Racconti nella Rete®

24° Premio letterario Racconti nella Rete 2024/2025

Premio Racconti nella Rete 2014 “Disturbia” di Claudia Guaglio

Categoria: Premio Racconti nella Rete 2014

A volte riuscivo ad acquistare lucidità, una scarsa cognizione del tempo e del luogo che mi permetteva semplici riflessioni sul mio stato nel lasso di pochi minuti delucidanti. “Cosa mi sto facendo?” mi ponevo quasi sempre domande stupide e scontate, raccogliendo il mio cervello dentro un’ampolla di vetro ed osservandolo al microscopio, sprecando così quel poco tempo di sanità mentale che mi veniva concesso. Ma in realtà non mi sentivo malata. Se qualcuno me l’avesse chiesto – se solo qualcuno avesse avuto il coraggio di chiedermi se stessi bene – non ne avrebbe sicuramente ricavato niente. Oh, tutti avevano fin troppa paura di me e di quel che nascondevo, lo sentivo. Le occhiate di Matt erano ogni giorno più eloquenti ed i suoi baci più dolci, ma in ogni caso ero preparata a stamparmi un grosso ed ingombrante sorriso sulle labbra secche; bocca che in qualche modo riuscivo a disprezzare perché troppo falsa, e con voce squillante a rispondere che sì, andava alla grande.

Forse ne ero veramente convinta – stavo bene, mi sentivo bene, sarei stata bene.
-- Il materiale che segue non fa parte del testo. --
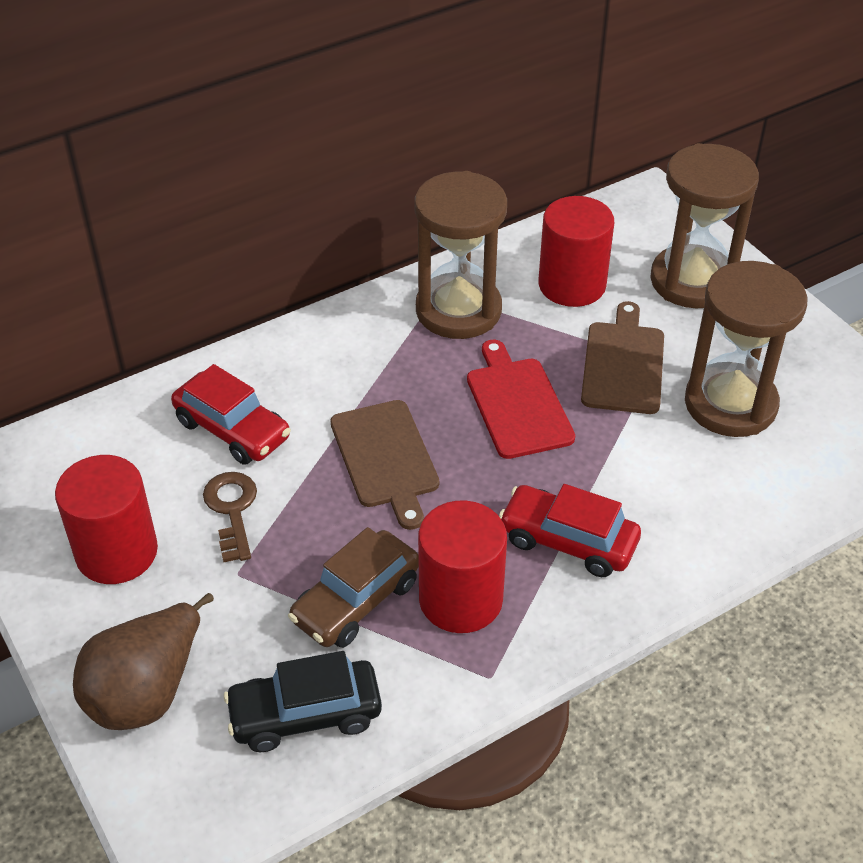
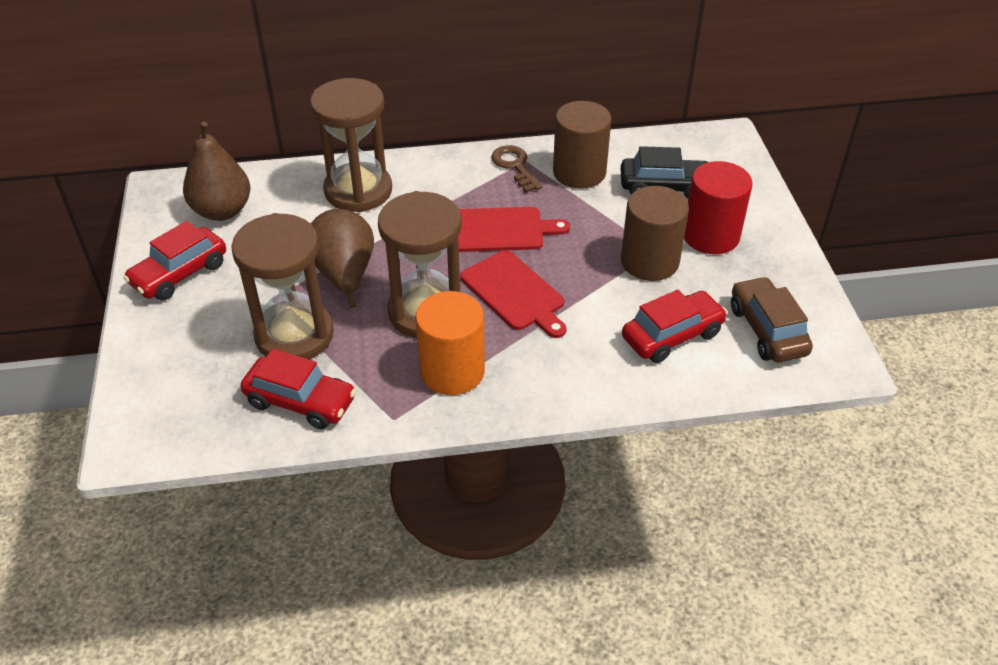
brown cutting board: 2 -> 0
brown cylinder: 0 -> 2
brown pear: 1 -> 2
orange cylinder: 0 -> 1
red car: 2 -> 3
red cutting board: 1 -> 2
red cylinder: 3 -> 1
Che assurda bugia.

A volte non ero sola, continuamente circondata e piena di persone attorno; gente che si ostinava ad occupare i miei spazi ed a violentare la mia anima senza chiedere alcun permesso. Prima di Matt, l’odio verso gli altri era stato una mia prerogativa, poi la sua tenerezza era forse riuscita ad addolcirmi, sciogliendo le mura solide del mio stanco cuore. Senza di lui arrivavo quindi a desiderare spesso la solitudine, magari anche solo un attimo vuoto e nero, completamente nullo. Ne avevo bisogno. Mi rinchiudevo solitamente nella mia camera disordinata – un piccolo scantinato confortevole ed inizialmente ben arredato, che avevo provveduto a personalizzare nella peggior maniera – chiudendo con violenza voluta la porta e buttandomi a capofitto nel letto disfatto ad una piazza e mezzo che ogni notte raccoglieva i miei disturbi.

Poi piangevo. Piangevo perché forse non trovavo altra via di fuga dal silenzio che, quella stanza che sentivo fin troppo mia, mi regalava. La odiavo in maniera viscerale, riuscivo ad elencarne tutte le crepe ed i difetti di struttura: la composizione degli arredamenti confusionaria, il tetto troppo basso ed i muri poco opachi. Il mio odio si fermava però ad un livello minimo, quasi ignorabile. In fondo tutte le mie attenzioni ed il mio disprezzo si indirizzavano completamente verso il grandissimo specchio che si ergeva come copertone dell’armadio a due ante posto nel bel mezzo della camera, dove riponevo da sempre i miei pochi ed usurati vestiti.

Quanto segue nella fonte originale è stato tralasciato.